37 Seiten, Note: 1,7


Leseprobe


Inhaltsverzeichnis

Abbildungsverzeichnis

1. Einleitung

2. Darwinismus: Eine Theorie über die Evolution von Systemen
2.1 Entwicklung des Darwinismus’
2.2 Darwins Theorien
2.3 Interdisziplinäre Anwendbarkeit
2.3.1 Darwinismus im gesellschaftlichen Kontext
2.3.2 Darwinismus im wirtschaftlichen Kontext

3. Opportunismus
3.1 Menschliche Bedürfnisse nach Maslow
3.1.1 Opportunismus bei Defizit-Bedürfnissen
3.1.2 Opportunismus bei Wachstumsbedürfnissen
3.2 Macht- und Leistungsstreben

4. Phänomen des Darwiportunismus
4.1 Wechselwirkung von Darwinismus und Opportunismus
4.1.1 Opportunistische Mitarbeiter und darwinistische Unternehmen
4.1.2 Opportunistische Unternehmen und darwinistische Märkte
4.2 Erscheinungsformen – die Darwiportunismus-Matrix
4.2.1 Mögliche Szenarien der Darwiportunismus-Matrix
4.2.2 Wandel der Szenarien im Zeitablauf

5. Wirtschaft und Gesellschaft
5.1 Vernetzung der Systeme Wirtschaft und Gesellschaft
5.1.1 Darwiportunismus als sozioökonomisches Phänomen
5.1.2 Beidseitige Erwartungen von Wirtschaft und Gesellschaft
5.2 Besondere Verantwortung der Unternehmen
5.2.1 Public Value
5.2.2 Corporate Social Responsibility

6. Beurteilung des Darwiportunismus’ unter ausgewählten philosophischen und betriebswirtschaftlichen Gesichtspunkten
6.1 Utilitaristische Beurteilung
6.2 Abgleich mit der Ethik von Kant
6.3 Ökonomische Leistungsbereitschaft im Darwiportunismus unter Beachtung der Anreiz-Beitrags-Theorie

7. Schlussbetrachtung

Quellen- und Literaturverzeichnis

Abbildungsverzeichnis

Abb. 1: Grenzen von Systemen und Subsystemen

Abb. 2: Skizze der Opportunismusbereitschaft zur Befriedigung von Bedürfnissen

Abb. 3: Darwiportunismus-Matrix

1. Einleitung

Wirtschaft und Gesellschaft befinden sich in einem ständigen Wandel.

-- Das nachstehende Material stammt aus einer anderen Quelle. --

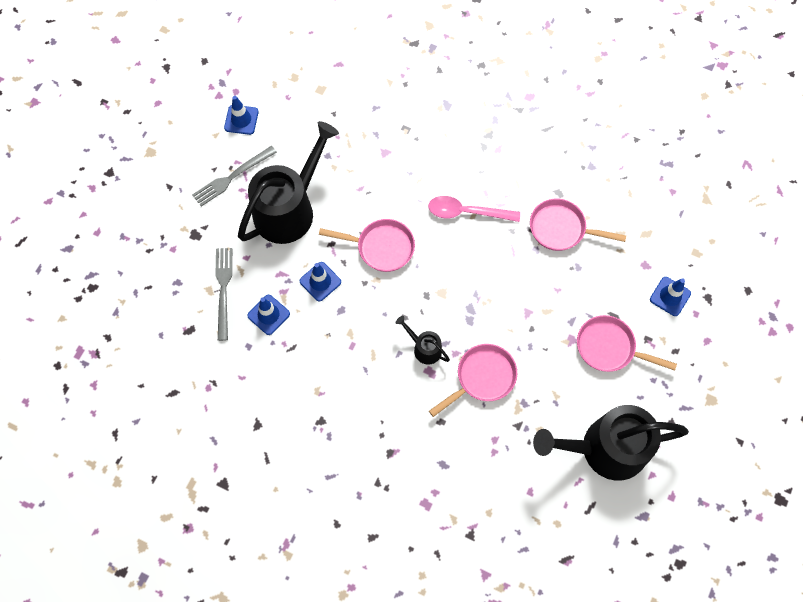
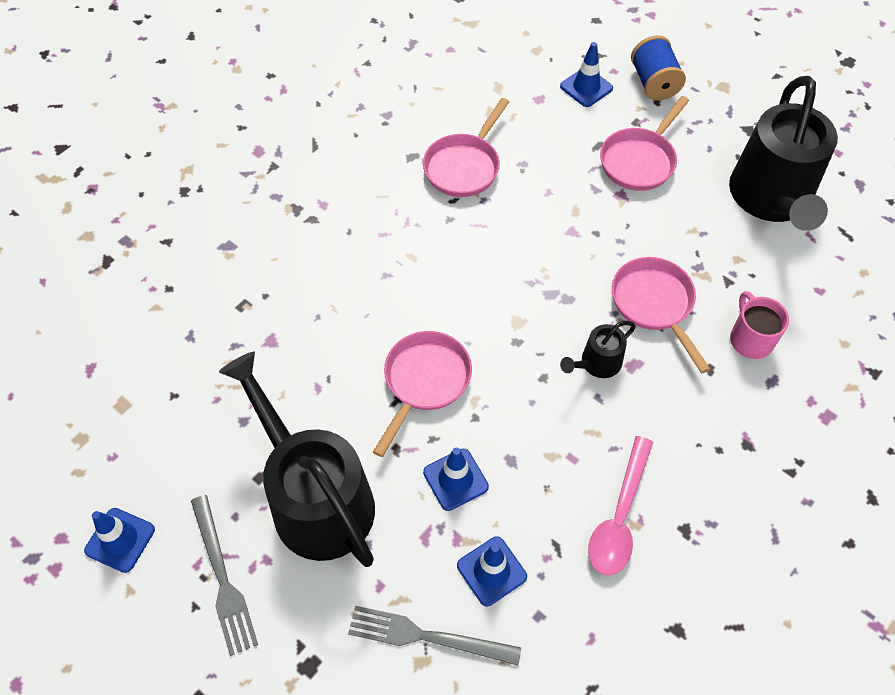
camera: 75 degrees left, 10 degrees down
(467, 212) = (404, 262): pink spoon -> pink spoon (619, 516)
(473, 446) = (750, 339): none -> pink mug
(694, 346) = (654, 83): none -> blue spool

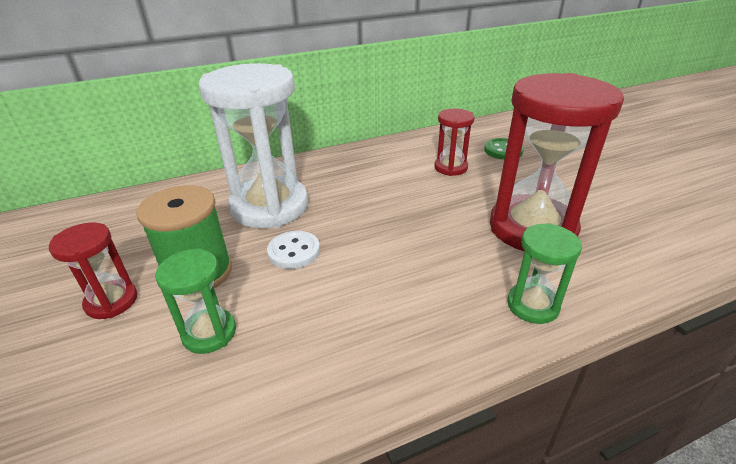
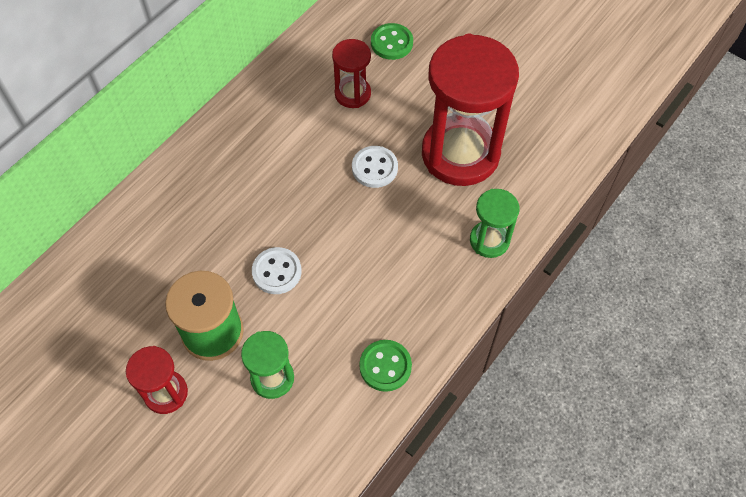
camera: 30 degrees left, 25 degrees up
(269, 206) = (210, 228): white hourglass -> none
(332, 377) = (385, 366): none -> green button
(439, 213) = (374, 168): none -> white button

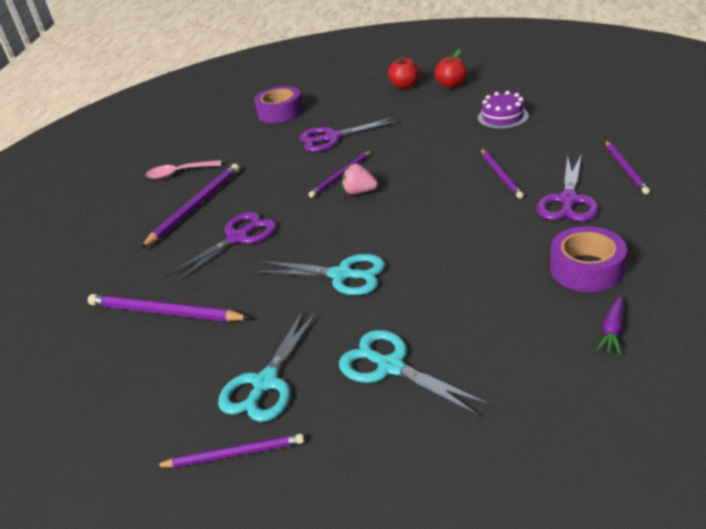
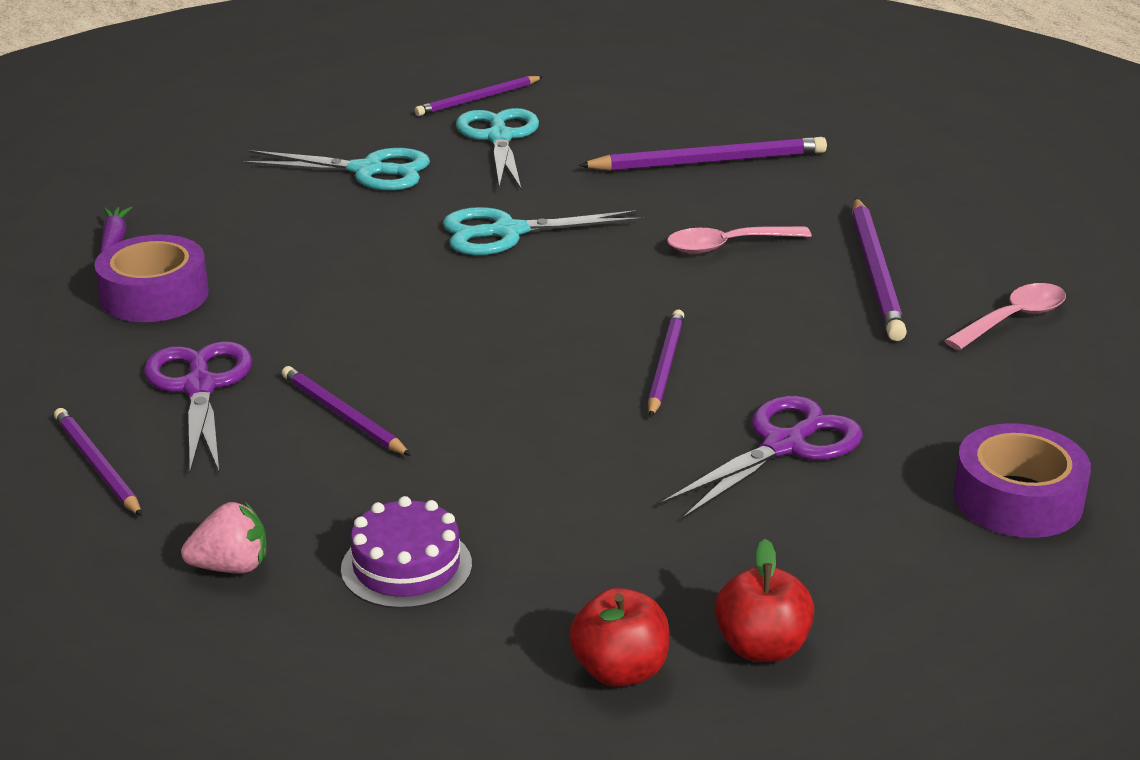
camera: 145 degrees right, 5 degrees down
(238, 238) = (727, 246): purple scissors -> pink spoon
(359, 192) = (596, 343): pink strawberry -> pink strawberry (231, 567)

Die Dynamik, mit der die Veränderungen vonstattengehen, scheint sich in den letzten 20 Jahren jedoch sukzessive erhöht zu haben. Zudem kann man sich des Eindrucks nicht erwähren, der Einfluss der Wirtschaft auf das Zeitgeschehen würde ebenfalls stetig zunehmen. Gewiss ist die Menschheit weit davon entfernt, die Wirtschaft als alleinige treibende Kraft oder Mittelpunkt ihres Daseins zu begreifen – mit Ausnahme einzelner Vertreter der Spezies. Dennoch lassen es aktuelle Vorgänge und Geschehnisse aus der jüngeren Vergangenheit als sinnvoll erscheinen, die Rollen von Märkten und Unternehmen, Managern und einfachen Arbeitnehmern kritisch zu hinterfragen und deren Einfluss auf die Gesellschaft zu beurteilen. „In der Wirtschaft geht es nicht gnädiger zu als in der Schlacht im Teutoburger Wald“,[1] stellte Dürrenmatt einst ironisch fest und tatsächlich kämpfen die Akteure in der Wirtschaft mit härteren Bandagen als sich dies im Rahmen der Gesellschaft geziemen würde. Im letzten Jahrzehnt etablierte sich für diesen wirtschaftlichen „Kampf“ der Begriff des „Darwiportunismus“, welcher in diesem Research-Projekt als Vorbereitung zu einer darauf aufbauenden Bachelorarbeit behandelt wird.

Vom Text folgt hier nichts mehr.